To enable that to run in Mac OS 9, alongside the Contents directory was an alias to the executable code in Contents/MacOSClassic.

The Finder recognised a directory as a bundle and treated it as a single entity if:

• the directory name had an extension for a standard bundle type, such as .app, .bundle, .framework, .plugin, .kext and others, or
• the directory name had an extension identifying it as a type set as a bundle (or package), such as .rtfd, or
• the directory had its Finder bundle bit set.

Frameworks are an exception to the general rule that the Finder displays bundles as single items, as they are still shown as folders. However, the original reason given by Apple for this, “so that you can browse their header files”, no longer applies.

Packages

By 2005, Apple was drawing a distinction between bundles with the formal structure given above, including the Info.plist inside a Contents directory, and other directories presented to the user as a single item, such as RTFD documents, that had different structures and are strictly termed packages. For example, the Rich Text Format Directory (RTFD) favoured by Apple consists of:

• Contents, a directory containing a PkgInfo file
• files containing graphics to be included within the documents
• TXT.rtf, a Rich Text Format file containing the styled text.

This is closer to the versioned bundles of early Mac OS X. Currently, there are distinct UTI types for com.apple.bundle and com.apple.package, with bundles conforming to both, but packages only to the latter. Unfortunately, this distinction between bundles and packages has largely fallen into disuse because of the name collision with Installer packages.

More recently, in its iWork documents, Apple has moved away from plain document packages or bundles to a custom package in a Zip-compressed archive, for example in .pages documents, which still conform to com.apple.package although they can’t be opened in the Finder. Compression has also become popular with space-inefficient formats such as XML.

Signatures

The introduction of code signing in 2007 brought the requirement to store signature information including code directory hashes (CDHashes) inside the app bundle. This has been implemented using an additional directory, _CodeSignature, containing a CodeResources file. Single-file command tools can instead have their signature embedded in their binary.

Most recently, in 2018, notarization has added the requirement to accommodate its ‘ticket’, which is ‘stapled’ as another CodeResources file inside the Contents directory. However, stapling isn’t required, as notarization can be verified by looking up the CDHashes with Apple’s online service in iCloud.

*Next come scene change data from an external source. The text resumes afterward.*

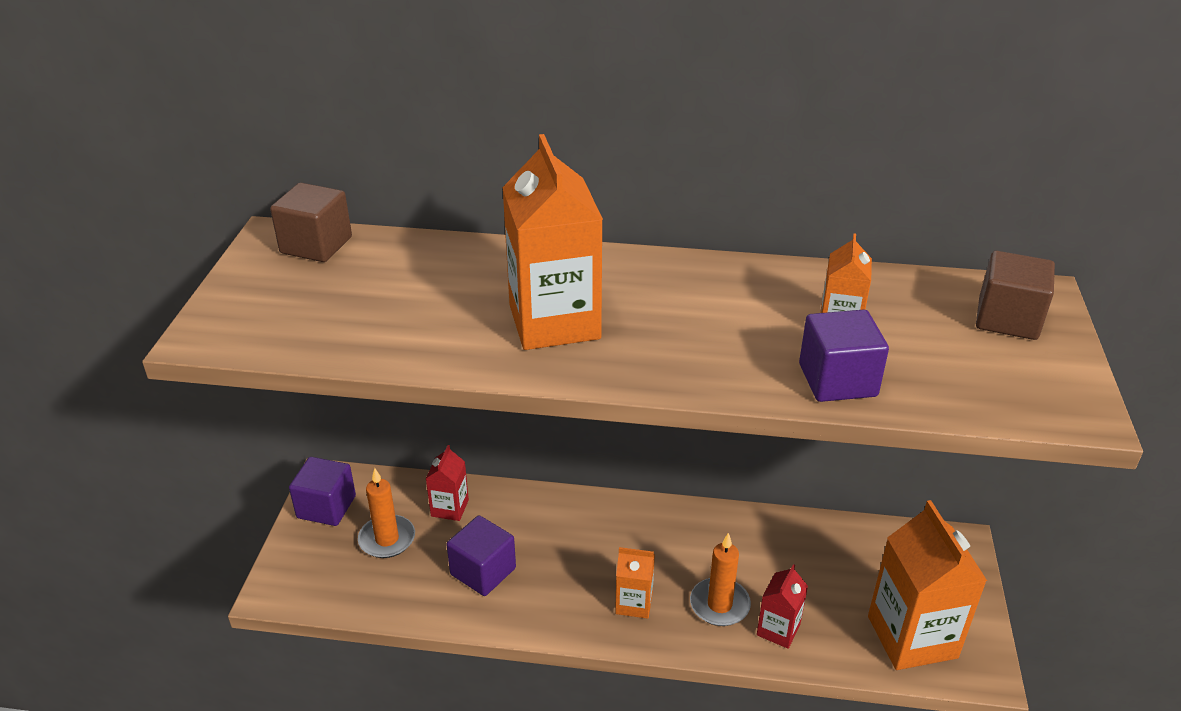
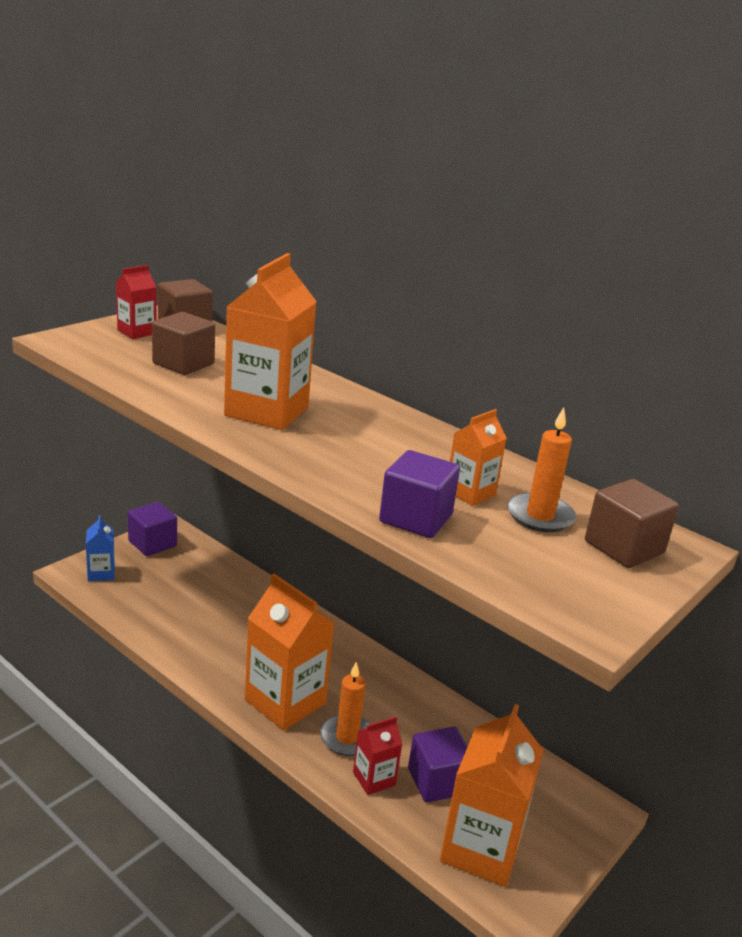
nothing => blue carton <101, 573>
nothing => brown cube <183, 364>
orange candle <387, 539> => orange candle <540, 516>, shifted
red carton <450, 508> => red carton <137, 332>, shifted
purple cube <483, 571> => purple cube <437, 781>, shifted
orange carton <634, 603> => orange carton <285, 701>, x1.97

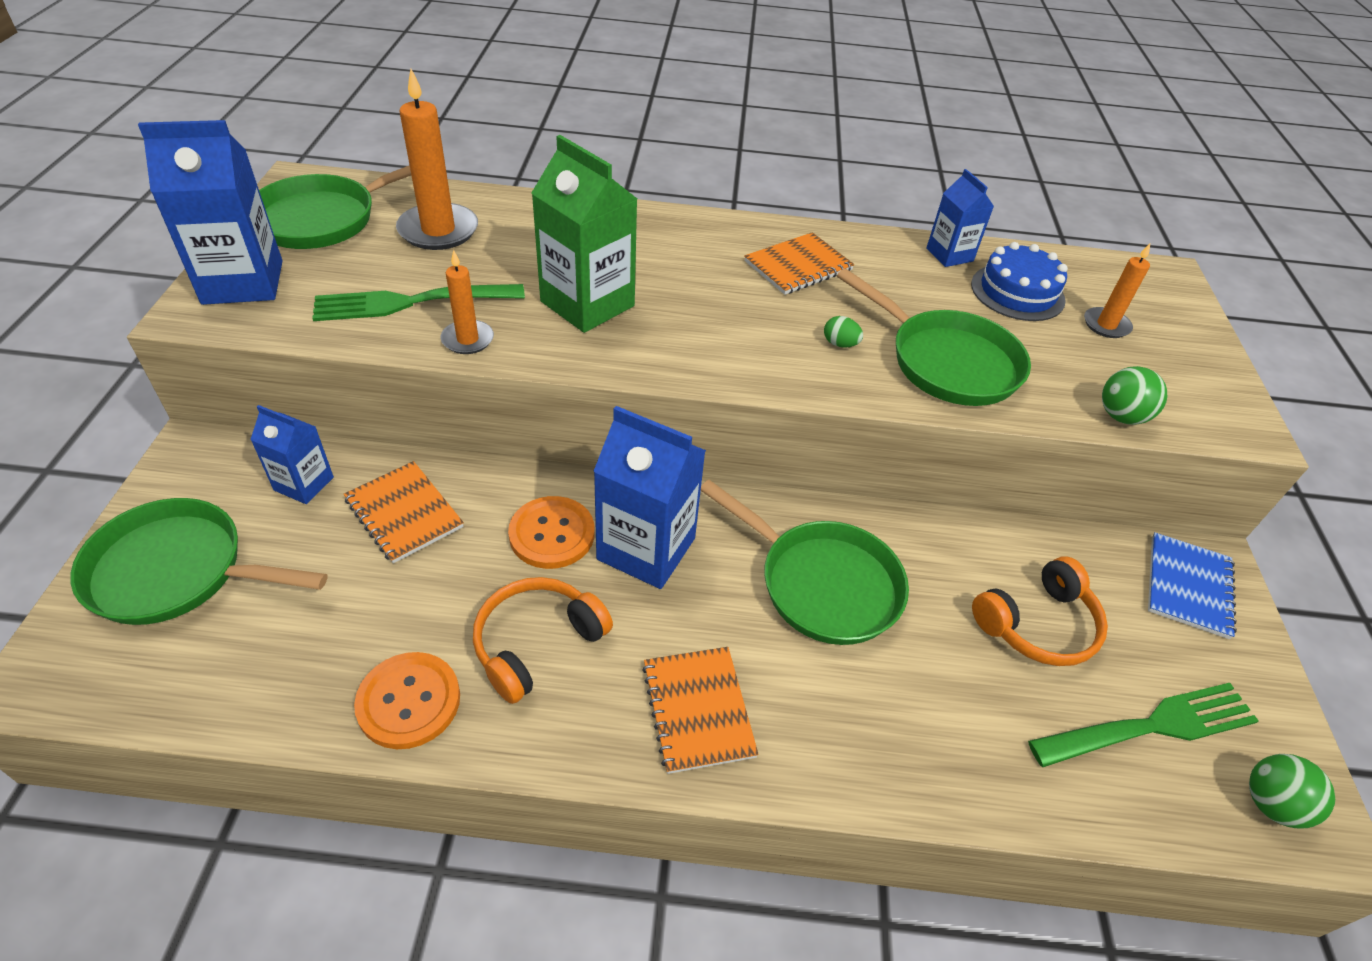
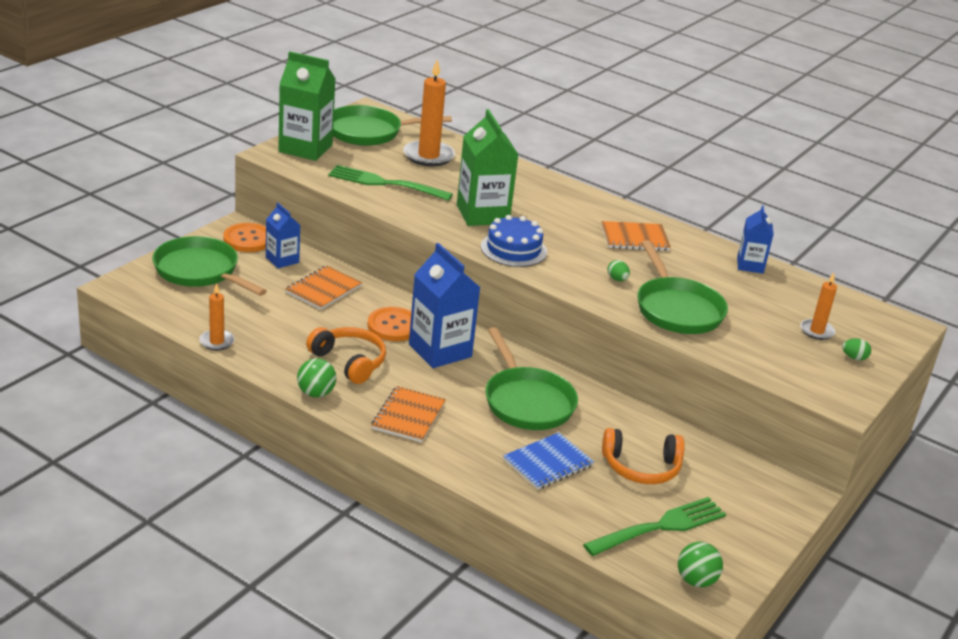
nothing => green egg <854, 358>
orange button <409, 701> => orange button <248, 239>, shifted
orange candle <467, 339> => orange candle <217, 342>, shifted
blue cake <1017, 292> => blue cake <513, 249>, shifted
green ball <1121, 416> => green ball <316, 393>, shifted
blue notebook <1188, 586> => blue notebook <548, 463>, shifted
blue carton <243, 282> => green carton <305, 148>
orange notebook <404, 513> => orange notebook <323, 289>, 45 degrees clockwise
orange headphones <537, 643> => orange headphones <349, 362>, 60 degrees clockwise
green fork <1150, 727> => green fork <659, 527>, 45 degrees counterclockwise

There’s also still no way to staple a notarization ticket to a single-file binary.

Platform-specific code

The transition from Classic Mac OS to Mac OS X used separate directories for executable code within app bundles, with that named MacOS containing code to be run in Mac OS X. When the Mac architecture changed from PowerPC to Intel, from 32-bit to 64-bit, and again from Intel to Arm, app bundles have continued to use the MacOS directory, with executable code for each supported architecture being saved within each file.

Key dates

• 1984 single-file application with resource fork, type and creator codes
• 2001 Mac OS X 10.0 Cheetah, with versioned and new-style bundles, PkgInfo for type and creator codes, Info.plist in new-style bundles
• 2005 bundles and packages
• 2007 Mac OS X 10.5 Leopard, _CodeSignature directory for code signatures
• 2018 macOS 10.14 Mojave, CodeResources for notarization ticket.

References

Apple’s Bundle Programming Guide, last updated to 2017
Apple, Inside Mac OS X, System Overview, July 2002, PDF no longer available online.